Behavior substitution
A control that specifies how something is to be done through policies, rules, standard operating procedures, and orders from a superior.
Behavior control
An accounting method for allocating indirect and fixed costs to individual products or product lines based on the value-added activities going into that product.
Activity-based costing (ABC)
Combines financial measures with operational measures on customer satisfaction, internal processes, and the corporation’s innovation and improvement activities.
Balanced scorecard
The process of measuring products, services, and practices against those of competitors or companies recognized as industry leaders.
Benchmarking
A calculation that is determined by dividing net earnings by the number of shares of common stock issued.
Earnings per share (EPS)
A shareholder value method of measuring corporate and divisional performance and may be on its way to replacing ROI as the standard performance measure.
Economic value added (EVA)
Software that unites all of a company’s major business activities, from order processing to production, within a single family of software modules.
Enterprise resource planning (ERP) software
A corporatewide, integrated process to manage the uncertainties that could negatively or positively influence the achievement of the corporation’s objectives.
Enterprise risk management (ERM)
A process in which corporate activities and performance results are monitored so that actual performance can be compared with desired performance.
Evaluation and control process
A business unit that uses money but contributes to revenues only indirectly.
Expense center
The amount of money a new owner can take out of a firm without harming the business.
Free cash flow
Confusion of means with ends, which occurs when activities originally intended to help managers attain corporate objectives become ends in themselves or are adapted to meet ends other than those for which they were intended.
Goal displacement
A control that specifies resources, such as knowledge, skills, abilities, values, and motives of employees.
Input control
A unit in which performance is measured in terms of the difference between the unit’s resources and its services or products.
Investment center
An internationally accepted way of objectively documenting a company’s high level of quality operations.
ISO 9000 Standards Series
An internationally accepted way to document a company’s impact on the environment.
ISO 14000 Standards Series
Essential measures for achieving a desired strategic option—used in the balanced scorecard.
Key performance measures
A method in which managers are compensated for achieving objectives set over a multiyear period.
Long-term evaluation method
A technique used to evaluate corporate activities.
Management audit
The difference between the market value of a corporation and the capital contributed by shareholders and lenders.
Market value added (MVA)
The amount of money generated by a company before the cost of
financing and taxes, is a broad measure of a company’s funds.
Operating cash flow
Specify what is to be accomplished by focusing on the end result of the behaviors through the use of objectives and performance targets or milestones.
Output controls
A unit’s performance, measured in terms of the difference between revenues and expenditures.
Profit center
A unit that is isolated so that it can be evaluated separately from the rest of the corporation.
Responsibility center
A measure of performance that is calculated by dividing net income by total equity.
Return on equity (ROE)
A measure of performance that is calculated by dividing net income before taxes by total assets.

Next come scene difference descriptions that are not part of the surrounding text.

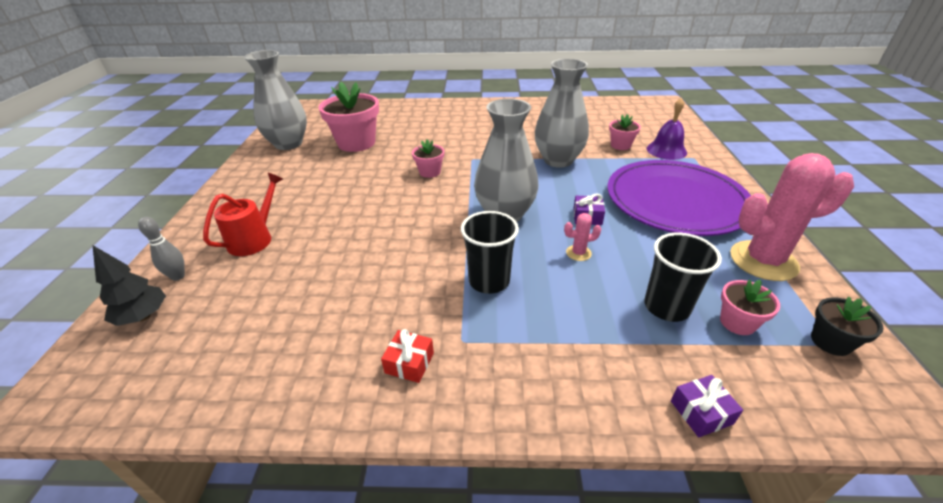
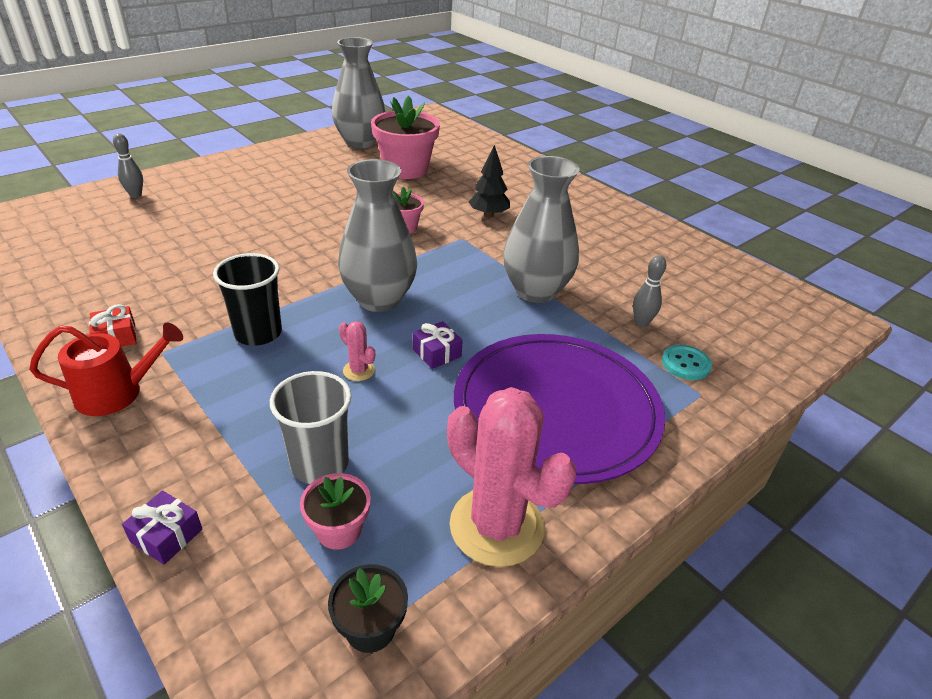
camera: 45 degrees right, 0 degrees up
(143, 316) = (84, 207): black tree -> black tree (488, 215)
(254, 239) = (207, 199): red watering can -> red watering can (117, 393)
(620, 145) = (641, 323): pink flower pot -> grey bowling pin
(666, 150) = (685, 364): purple bell -> turquoise button
(666, 307) = (319, 464): black cup -> grey cup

Return on investment (ROI)
A responsibility center in which production, usually in terms of unit or dollar sales, is measured without consideration of resource costs.
Revenue center
The present value of the anticipated future stream of cash flows from a business plus the value of the company if it were liquidated.
Shareholder value
A responsibility center that is primarily used to evaluate the performance of manufacturing facilities.
Standard cost center
The tendency of managers to consider only current tactical or operational issues and ignore strategic ones.
Short-term orientation
Measures of variables that influence future profitability.
Steering control
An evaluation method that encourages executives to look at development expenses as being different from expenses required for current operations.
Strategic-funds method
A phenomenon in which a unit optimizes its goal accomplishment to the detriment of the organization as a whole.
Suboptimization
A practice in which one unit can charge a transfer price for each product it sells to a different unit within a company.
Transfer price
A method that is appropriate for measuring and rewarding the performance of top SBU managers and group-level executives when performance factors and their importance vary from one SBU to another.